Testing for Impact of Sunlight
Performing an experiment to test for a relationship between sunlight and the presence of purple goop would require a design that is similar to that which examined the influence of fish on the water. Two identical bowls of water with no fish would be needed with one placed in the sunlight for 24 hours and the other placed in the dark for the same amount of time to act as a control. The hypothesis for such a test is that the water in the sunlight will develop the purple slime over this period. Possible outcomes of this experiment include the prediction that only the water in the sunlight develops slime, that both bowls develop slime, that neither bowl will have slime, and even the possibility that only the bowl in the darkness ends up with slime.

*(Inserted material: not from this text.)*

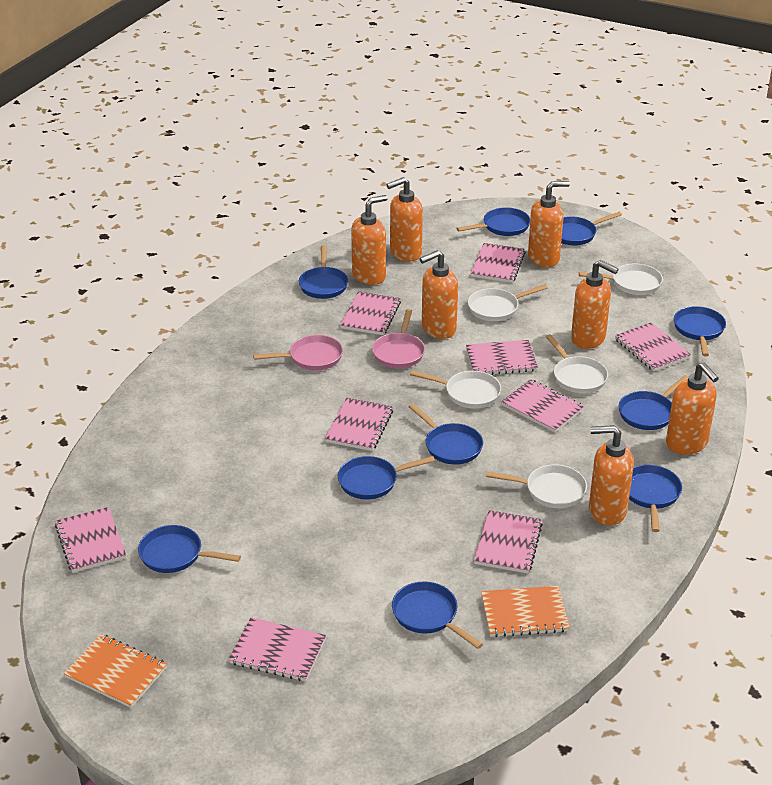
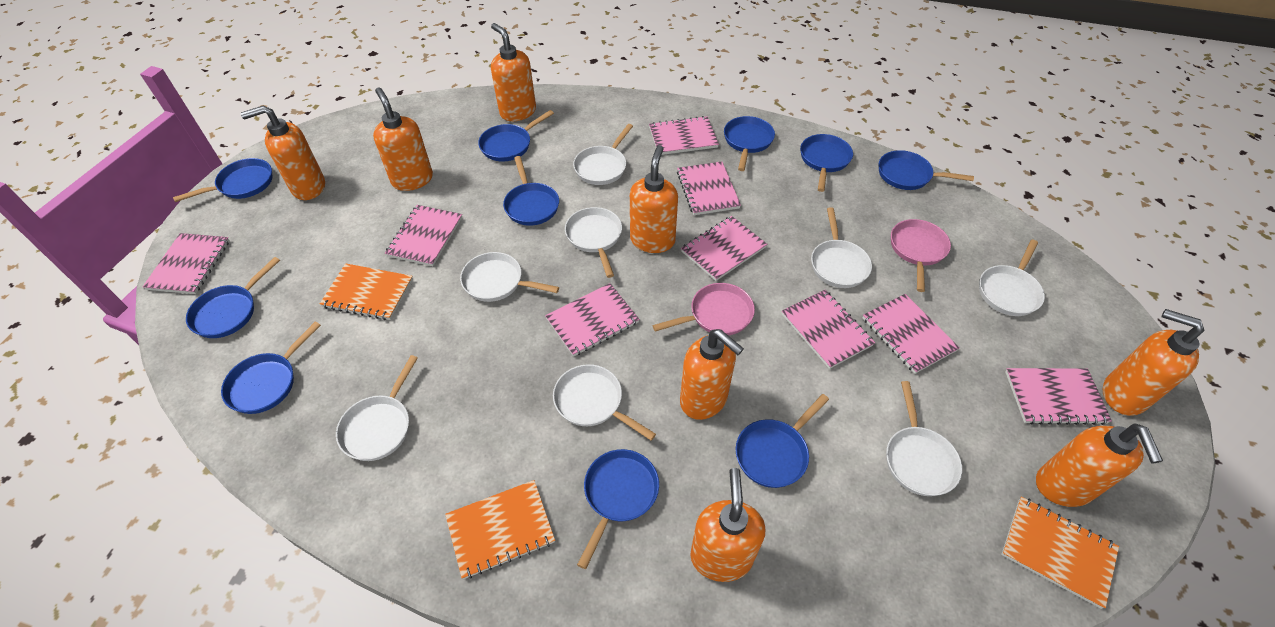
orange notebook: 2 -> 3
orange soap dispenser: 7 -> 8
white pan: 5 -> 8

An evaluation for the effect of corn flakes on the growth of purple stuff, like the previously discussed experiments, would include two bowls of water that are identical in all ways but one. In this case both bowls would be placed in the dark to discount the role of sunlight and only one would receive corn flakes at the beginning of the testing period. The bowls would also be free of fish to avoid a potentially confounding effect. Control for the test would be provided by the bowl of water with no cornflakes as long as it was exposed to the same environmental conditions and time effects as the bowl exposed to the corn flakes. The hypothesis would be that only the corn flakes bowl would develop purple slime over the 24 hour period. Like the previous tests there are four possible outcomes regarding the presence of slime: develops in only the corn flakes bowl which would favor the hypothesis, neither bowl develops slime, both bowls get slime, or the non-flakes bowl develops the goo.
It is entirely possible that more than one variable is responsible for the growth of the purple slime. There are several combinations of factors that could be the key to the slime including fish presence with sunlight, fish and corn flakes, sunlight and corn flakes, or even all three variables. Relationships where multiple factors are required to see the result are known as interactions and can be evaluated using methods analogous to those examining the factors as single contributors. First, the presence of an interaction can be recognized by the failure to develop purple goo in all of the previous tests. To check for the impact of fish and sunlight together we would use two identical bowls of water differing only in two ways with the non-control bowl being placed in sunlight and having a fish placed in it. Fish and corn flakes together in one bowl and placed in darkness is a sufficient condition to test for the second interaction combination, while the third possibility would use a bowl with corn flakes placed in the sunlight without a fish. The three-variable interaction requires both fish and cornflakes in a bowl that is also placed in the sun.
Unfortunately none of the discussed designs would be adequate to gain a scientifically acceptable insight of the relationship between purple slime development and the three factors. The main reason is that there are many other variables that could be having a significant impact on the situation. The water itself is a variable that could be controlled for by using another water source in a control bowl (a water-free empty bowl could technically suffice but would be cruel to the fish in interaction conditions). The bowl may also contain rocks or other environmental items that are part of the relationship and require a controlled test using identical bowls differing only in item presence. Many context variables can also be confounding including temperature and air quality, which are especially troublesome when different rooms are required to test for the impact of light. We can never say with certainty that the slime is a result of any test variables or their interactions because we cannot observe every instance. Instead we aim for a high scientific probability using controls and statistical methods.